The Rutgers Board of Governors announced today it has approved the promotions of SC&I Assistant Professors Britt Paris and Dajung (DJ) Woo to Associate Professor with Tenure, effective July 1, 2025.
“The promotion recognizes their outstanding scholarly, teaching, and service accomplishments,” said SC&I Interim Dean and Distinguished Professor of Journalism and Media Studies Dafna Lemish. “These two promotions are so well deserved! Congratulations to DJ and Britt, their departments, and the SC&I community as a whole!”
Britt Paris
Assistant Professor of Library and Information Science
Promoted to Associate Professor of Library and Information Science with Tenure
Paris is a critical informatics scholar who studies the political economy of information infrastructure, as it relates to evidentiary standards and political action.
She has published work on Internet infrastructure projects, artificial intelligence-generated information objects, digital labor, and civic data, analyzed through the lenses of political economy, cultural studies, and feminist social epistemology.
Paris' research and teaching emphasize the following themes:
- Critically investigating contemporary discourse and practice around using data-driven technology to solve growing social, political, and environmental problems.
- Uncovering political, ethical, and aesthetic assumptions built into Internet infrastructure.

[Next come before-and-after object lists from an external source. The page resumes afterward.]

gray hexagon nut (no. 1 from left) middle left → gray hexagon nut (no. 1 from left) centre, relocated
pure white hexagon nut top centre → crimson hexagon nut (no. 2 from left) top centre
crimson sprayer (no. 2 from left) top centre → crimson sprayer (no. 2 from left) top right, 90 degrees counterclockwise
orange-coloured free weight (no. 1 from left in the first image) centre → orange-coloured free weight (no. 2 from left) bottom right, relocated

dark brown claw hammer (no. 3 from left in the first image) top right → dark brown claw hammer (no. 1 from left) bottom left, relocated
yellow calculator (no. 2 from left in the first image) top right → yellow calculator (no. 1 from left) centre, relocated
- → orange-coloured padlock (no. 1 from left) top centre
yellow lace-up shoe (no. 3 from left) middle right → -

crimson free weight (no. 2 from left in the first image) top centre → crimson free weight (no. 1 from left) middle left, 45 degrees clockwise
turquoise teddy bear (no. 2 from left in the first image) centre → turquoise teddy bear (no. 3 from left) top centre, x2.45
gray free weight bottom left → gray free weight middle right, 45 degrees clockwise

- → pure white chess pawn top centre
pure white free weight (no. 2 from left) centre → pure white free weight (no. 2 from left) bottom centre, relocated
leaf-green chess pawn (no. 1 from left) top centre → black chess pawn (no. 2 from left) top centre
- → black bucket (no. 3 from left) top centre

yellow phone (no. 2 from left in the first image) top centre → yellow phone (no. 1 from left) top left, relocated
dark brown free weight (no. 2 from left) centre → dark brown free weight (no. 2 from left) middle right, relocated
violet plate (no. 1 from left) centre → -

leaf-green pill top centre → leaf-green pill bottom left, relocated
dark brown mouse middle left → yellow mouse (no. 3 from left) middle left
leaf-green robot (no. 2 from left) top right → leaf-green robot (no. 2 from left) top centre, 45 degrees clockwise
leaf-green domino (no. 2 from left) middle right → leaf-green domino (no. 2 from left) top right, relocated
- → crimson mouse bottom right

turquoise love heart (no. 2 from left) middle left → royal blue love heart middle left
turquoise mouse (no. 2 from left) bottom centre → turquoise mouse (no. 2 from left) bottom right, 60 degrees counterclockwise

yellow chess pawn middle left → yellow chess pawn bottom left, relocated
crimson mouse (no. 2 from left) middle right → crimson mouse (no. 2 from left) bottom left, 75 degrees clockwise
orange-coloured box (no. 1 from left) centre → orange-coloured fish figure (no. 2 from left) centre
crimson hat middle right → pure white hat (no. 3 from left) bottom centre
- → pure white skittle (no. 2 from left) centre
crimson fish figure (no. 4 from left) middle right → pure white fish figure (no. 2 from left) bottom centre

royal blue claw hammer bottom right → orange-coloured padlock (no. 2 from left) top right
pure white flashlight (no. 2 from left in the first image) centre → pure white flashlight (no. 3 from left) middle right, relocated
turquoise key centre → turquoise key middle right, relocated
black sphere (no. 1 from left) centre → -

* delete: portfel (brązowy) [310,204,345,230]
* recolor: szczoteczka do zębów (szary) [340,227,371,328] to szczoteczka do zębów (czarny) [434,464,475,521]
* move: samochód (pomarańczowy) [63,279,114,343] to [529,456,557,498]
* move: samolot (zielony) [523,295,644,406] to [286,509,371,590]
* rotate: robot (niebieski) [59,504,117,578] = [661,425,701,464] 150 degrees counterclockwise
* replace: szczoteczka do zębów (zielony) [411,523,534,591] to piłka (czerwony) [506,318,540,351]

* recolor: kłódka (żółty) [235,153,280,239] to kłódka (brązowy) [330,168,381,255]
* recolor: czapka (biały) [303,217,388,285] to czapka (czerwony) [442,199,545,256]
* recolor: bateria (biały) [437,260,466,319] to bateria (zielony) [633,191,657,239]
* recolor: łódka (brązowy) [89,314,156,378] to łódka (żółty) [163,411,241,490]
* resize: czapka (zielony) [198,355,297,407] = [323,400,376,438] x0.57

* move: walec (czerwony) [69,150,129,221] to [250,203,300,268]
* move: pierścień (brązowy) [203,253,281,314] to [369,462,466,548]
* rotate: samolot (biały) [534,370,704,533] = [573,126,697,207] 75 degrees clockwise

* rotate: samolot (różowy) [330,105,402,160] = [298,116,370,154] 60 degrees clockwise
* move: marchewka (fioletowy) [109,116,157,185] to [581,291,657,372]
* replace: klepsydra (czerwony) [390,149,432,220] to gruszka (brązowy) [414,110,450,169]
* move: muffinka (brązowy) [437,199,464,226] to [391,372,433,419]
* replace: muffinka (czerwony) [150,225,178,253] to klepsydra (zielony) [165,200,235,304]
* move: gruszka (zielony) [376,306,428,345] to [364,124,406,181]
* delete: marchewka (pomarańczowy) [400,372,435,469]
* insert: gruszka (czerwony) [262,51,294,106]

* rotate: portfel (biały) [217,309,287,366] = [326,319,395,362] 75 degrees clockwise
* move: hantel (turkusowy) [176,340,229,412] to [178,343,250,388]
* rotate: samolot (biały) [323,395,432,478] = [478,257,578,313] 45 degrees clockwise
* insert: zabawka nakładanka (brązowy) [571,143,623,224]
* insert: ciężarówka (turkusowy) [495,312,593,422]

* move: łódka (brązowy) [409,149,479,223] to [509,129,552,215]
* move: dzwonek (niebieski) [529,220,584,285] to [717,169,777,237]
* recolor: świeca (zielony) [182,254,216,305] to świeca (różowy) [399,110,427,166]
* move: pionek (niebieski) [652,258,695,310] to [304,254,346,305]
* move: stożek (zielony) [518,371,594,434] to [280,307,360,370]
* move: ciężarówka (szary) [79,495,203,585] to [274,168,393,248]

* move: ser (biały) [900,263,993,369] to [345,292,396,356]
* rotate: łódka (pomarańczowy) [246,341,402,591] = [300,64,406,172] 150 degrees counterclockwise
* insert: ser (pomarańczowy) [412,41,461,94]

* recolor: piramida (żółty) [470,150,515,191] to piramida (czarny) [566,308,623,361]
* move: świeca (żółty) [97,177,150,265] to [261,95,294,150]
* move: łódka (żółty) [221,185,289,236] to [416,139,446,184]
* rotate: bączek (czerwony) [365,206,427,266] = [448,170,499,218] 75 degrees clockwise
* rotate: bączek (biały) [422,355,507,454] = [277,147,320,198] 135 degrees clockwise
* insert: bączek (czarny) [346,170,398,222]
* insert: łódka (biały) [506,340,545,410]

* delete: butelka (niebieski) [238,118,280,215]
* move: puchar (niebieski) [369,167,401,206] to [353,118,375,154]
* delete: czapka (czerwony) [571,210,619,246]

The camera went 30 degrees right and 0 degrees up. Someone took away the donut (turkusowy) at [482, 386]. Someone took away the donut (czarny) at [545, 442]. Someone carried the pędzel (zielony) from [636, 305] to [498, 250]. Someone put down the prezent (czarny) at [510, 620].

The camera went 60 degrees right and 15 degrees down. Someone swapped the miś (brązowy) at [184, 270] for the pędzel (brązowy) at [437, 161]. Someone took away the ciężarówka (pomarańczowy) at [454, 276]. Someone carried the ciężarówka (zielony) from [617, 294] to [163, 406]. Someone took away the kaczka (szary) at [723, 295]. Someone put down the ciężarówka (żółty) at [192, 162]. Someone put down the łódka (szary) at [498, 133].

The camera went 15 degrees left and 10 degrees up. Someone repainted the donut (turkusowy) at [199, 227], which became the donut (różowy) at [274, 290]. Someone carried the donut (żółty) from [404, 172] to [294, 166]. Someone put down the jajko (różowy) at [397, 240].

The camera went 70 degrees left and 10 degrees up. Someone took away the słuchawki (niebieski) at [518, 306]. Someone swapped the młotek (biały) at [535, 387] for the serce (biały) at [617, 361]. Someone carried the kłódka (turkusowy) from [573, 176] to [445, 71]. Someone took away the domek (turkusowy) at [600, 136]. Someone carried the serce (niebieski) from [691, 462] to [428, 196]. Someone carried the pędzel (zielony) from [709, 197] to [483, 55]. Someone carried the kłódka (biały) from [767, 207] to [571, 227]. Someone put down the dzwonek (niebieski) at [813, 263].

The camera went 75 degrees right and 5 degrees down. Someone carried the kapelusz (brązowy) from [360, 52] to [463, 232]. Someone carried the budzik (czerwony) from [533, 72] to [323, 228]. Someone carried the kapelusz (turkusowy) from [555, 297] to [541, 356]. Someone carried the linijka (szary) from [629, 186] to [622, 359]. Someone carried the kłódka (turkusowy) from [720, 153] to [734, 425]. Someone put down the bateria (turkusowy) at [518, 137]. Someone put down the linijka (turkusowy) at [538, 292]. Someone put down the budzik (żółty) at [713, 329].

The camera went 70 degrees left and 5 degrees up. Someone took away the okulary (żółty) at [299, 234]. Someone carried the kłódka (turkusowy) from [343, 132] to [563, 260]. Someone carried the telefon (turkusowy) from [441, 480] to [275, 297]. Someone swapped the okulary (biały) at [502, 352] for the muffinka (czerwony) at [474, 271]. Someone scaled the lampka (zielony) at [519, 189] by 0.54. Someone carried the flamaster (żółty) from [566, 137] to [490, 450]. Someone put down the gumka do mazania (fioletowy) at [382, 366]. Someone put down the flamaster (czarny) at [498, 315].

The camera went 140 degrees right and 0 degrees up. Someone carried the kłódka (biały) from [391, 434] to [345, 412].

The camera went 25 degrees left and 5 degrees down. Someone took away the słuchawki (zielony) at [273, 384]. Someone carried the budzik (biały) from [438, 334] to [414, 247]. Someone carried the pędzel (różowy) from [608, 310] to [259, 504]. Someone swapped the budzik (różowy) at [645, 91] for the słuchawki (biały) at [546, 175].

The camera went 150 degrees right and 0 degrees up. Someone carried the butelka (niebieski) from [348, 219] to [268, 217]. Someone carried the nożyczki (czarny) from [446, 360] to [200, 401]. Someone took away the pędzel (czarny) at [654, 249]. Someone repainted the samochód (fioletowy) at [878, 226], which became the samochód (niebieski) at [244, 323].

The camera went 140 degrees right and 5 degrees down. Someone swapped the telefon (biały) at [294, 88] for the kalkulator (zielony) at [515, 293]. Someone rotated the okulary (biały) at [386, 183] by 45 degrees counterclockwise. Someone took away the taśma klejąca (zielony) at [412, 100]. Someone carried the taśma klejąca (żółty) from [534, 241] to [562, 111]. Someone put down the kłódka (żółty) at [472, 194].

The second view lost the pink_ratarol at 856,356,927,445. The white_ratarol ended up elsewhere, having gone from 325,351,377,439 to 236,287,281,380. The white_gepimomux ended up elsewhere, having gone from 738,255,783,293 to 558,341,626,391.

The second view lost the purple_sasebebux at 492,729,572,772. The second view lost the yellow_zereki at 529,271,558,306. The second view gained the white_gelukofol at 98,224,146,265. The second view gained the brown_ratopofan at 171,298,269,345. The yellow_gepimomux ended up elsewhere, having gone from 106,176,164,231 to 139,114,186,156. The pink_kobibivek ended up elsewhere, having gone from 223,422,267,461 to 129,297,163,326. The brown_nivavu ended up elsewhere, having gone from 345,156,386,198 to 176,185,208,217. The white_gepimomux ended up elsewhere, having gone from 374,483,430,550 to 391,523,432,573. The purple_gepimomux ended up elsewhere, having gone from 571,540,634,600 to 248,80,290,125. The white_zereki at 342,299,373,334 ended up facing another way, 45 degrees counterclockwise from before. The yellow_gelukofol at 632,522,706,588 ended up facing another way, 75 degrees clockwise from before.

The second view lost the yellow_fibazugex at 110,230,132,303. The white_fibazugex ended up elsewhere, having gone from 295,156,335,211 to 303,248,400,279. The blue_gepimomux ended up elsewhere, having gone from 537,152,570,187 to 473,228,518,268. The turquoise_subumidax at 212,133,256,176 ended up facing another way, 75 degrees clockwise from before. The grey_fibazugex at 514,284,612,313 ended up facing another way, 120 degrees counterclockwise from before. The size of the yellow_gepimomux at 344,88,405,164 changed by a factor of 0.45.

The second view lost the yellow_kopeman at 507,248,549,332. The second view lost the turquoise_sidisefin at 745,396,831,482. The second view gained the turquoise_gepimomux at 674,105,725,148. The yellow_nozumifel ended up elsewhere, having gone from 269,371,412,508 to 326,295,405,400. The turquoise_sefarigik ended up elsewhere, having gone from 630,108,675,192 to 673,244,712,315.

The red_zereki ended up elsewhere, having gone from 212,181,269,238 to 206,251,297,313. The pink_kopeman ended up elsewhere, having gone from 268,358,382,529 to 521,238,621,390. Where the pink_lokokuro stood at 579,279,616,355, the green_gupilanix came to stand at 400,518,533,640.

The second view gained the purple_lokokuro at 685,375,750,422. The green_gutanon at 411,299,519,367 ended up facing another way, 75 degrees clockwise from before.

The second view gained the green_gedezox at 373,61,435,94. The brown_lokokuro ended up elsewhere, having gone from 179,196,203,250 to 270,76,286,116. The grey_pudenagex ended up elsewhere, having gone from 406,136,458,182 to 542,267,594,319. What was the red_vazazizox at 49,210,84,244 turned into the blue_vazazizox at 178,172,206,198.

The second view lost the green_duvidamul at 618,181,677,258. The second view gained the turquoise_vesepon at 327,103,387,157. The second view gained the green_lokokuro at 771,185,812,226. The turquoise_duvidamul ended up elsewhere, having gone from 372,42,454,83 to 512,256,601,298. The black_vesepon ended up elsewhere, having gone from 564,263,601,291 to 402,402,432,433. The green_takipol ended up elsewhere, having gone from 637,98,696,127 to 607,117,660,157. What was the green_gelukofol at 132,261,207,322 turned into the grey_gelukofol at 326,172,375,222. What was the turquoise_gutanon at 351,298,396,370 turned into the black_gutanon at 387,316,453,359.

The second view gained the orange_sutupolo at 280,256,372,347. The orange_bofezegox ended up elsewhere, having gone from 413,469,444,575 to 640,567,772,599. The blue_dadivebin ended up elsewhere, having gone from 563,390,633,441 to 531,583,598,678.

- Understanding the labor, economics, and systems of power that undergird today’s information and communication landscape.
- Organizing alternatives to market-driven information systems design.
These streams of research focus on developing a broader understanding of the social, political, economic, and historical forces that have shaped our current information and communication environment to allow us to envision sociotechnical systems that might better support a future worth fighting for.
Dajung (DJ) Woo
Assistant Professor of Communication
Promoted to Associate Professor of Communication with Tenure
Woo’s scholarship centers on exploring the intricate communication dynamics within organizational and vocational contexts. Her specific research interests include employee socialization, interprofessional and interorganizational collaboration, and stakeholder engagement—key processes essential for both organizational success and the success of its members.
Woo’s research examines how communicative behaviors, such as knowledge sharing and identity work, both facilitate and constrain collaborative work processes and outcomes. She also studies the implications of vocational and organizational socialization for individuals’ capacity to navigate the increasingly interconnected work environment and dynamic career landscape.
As a field researcher, Woo collects data by directly engaging with organizations and their members (e.g., interviews and observations) to gain a grounded understanding of communication practices.